Malcolm & Marie ist ein Konversationsfilm, artifiziell aufgeladen durch die sprechenden Schwarz-Weiß-Bilder (Kamera: Marcell Rév), einen das Geschehen kommentierenden, pulsierenden Soundtrack und das theatrale Moment. Für Washington und Zendaya, die beide großartig aufspielen, ist das Luxushaus die Wohlstandsblase für ein überbordendes, auch aus dem Rahmen fallendes Dialog- und Monologfeuerwerk.
Dass Levinson die Künstlichkeit derart zelebriert passt, denn Malcolm & Marie ist auch ein Film über die Kunst des Filmemachens und das Verhältnis von Film zu Realität. Ganz konkret wird das, wenn sich das Paar im Streit daran abarbeitet, welche Teile von Malcolms Film von ihr inspiriert sind. »Du konntest aus dem ganzen Dreck etwas Schönes machen, das die Menschen bewegt« sagt Marie. Auf dieser Ebene kämpfen Schöpfer und Muse, wobei die Hierarchien in Levinsons Film komplex bleiben. Maries Analysen treffen jedenfalls ins Ziel.
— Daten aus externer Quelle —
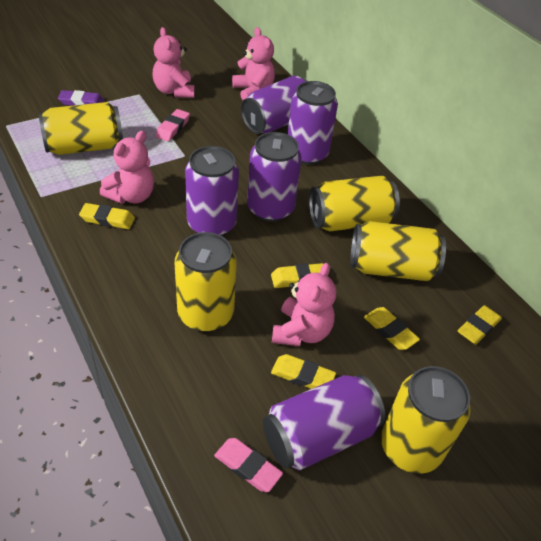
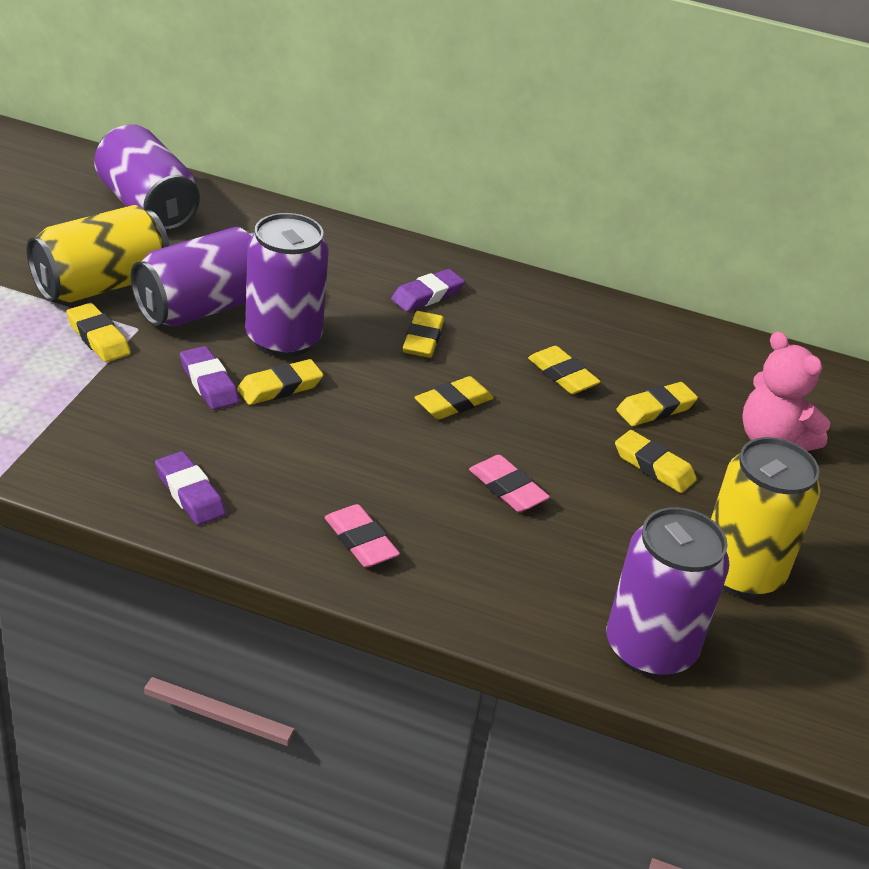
pink teddy bear: 4 -> 1
purple can: 5 -> 4
purple eraser: 1 -> 3
yellow can: 5 -> 2
yellow eraser: 5 -> 7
Immer wieder geht es auch um die Rezeption von Filmen, insbesondere durch die Kritik. Gleich in den ersten Einstellungen echauffiert sich Malcolm darüber, dass die Filme von Schwarzen immer durch die politische Brille betrachtet werden. »Ich werde als Filmemacher im Gespräch sein, ohne das weiße Schreiberlinge immer alles auf meine Hautfarben reduzieren, weil es so bequem ist!« erklärt er in seinem Monolog, in dem auch jene »Weiße von der L.A. Times«, wie noch öfter im Film, ihr Fett wegkriegt und Namen wie Barry Jenkins und Spike Lee fallen. Später wird es noch um das Business selbst gehen, in dem, wie Marie zynisch bemerkt, auch ein künstlerisch ambitionierter Regisseur wie Malcolm eine »Hure« ist.
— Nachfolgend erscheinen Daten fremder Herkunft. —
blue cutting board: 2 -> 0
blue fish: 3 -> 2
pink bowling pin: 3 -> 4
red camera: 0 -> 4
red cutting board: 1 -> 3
Malcolm & Marie als Kritikerschelte abzutun, wie das einige amerikanische Kritiker getan haben, ist so interessant wie irrsinnig und wird dem streitbaren, aber doch gelungenen Film nicht gerecht. Sicher: Levinsons Film läuft vor Selbstverliebtheit und Selbstreferenzialität über. Es ist schon ein gewaltiges Netz samt doppeltem Boden, das er da spannt: da macht ein Regisseur einen Film über einen Regisseur, in dem er eigene Erfahrungen verarbeitet, Kritik an der Kritik übt und nebenher ein Diskurs über die Rezeption schwarzer Filme mitläuft. Für Levinsons Film gilt das freilich nicht, denn weder ist er schwarz noch ist »Malcolm & Marie« ein politischer Film.
Will er aber eben auch nicht sein. Vielmehr ist Malcolm & Marie ein Film, in dem die große Geste, die wildesten Soli und Formulierungen, so schön und teils nervtötend sie in diesen 106 Minuten auch sein mögen, den nötige Kontrast bieten zum eigentlichen Kern: Lautes Tamtam und selbstverliebte Eloquenz lenken davon ab, wirklich zu sehen und zuzuhören. So steht am Ende ein schwelender Moment voll bittersüßer Ehrlichkeit, in dem Zendaya, die sich mit ihrer Rolle um eine Oscarnominierung bewirbt, einem völlig die Schuhe auszieht.
Malcolm & Marie ist ab dem 5. Februar 2021 auf Netflix abrufbar.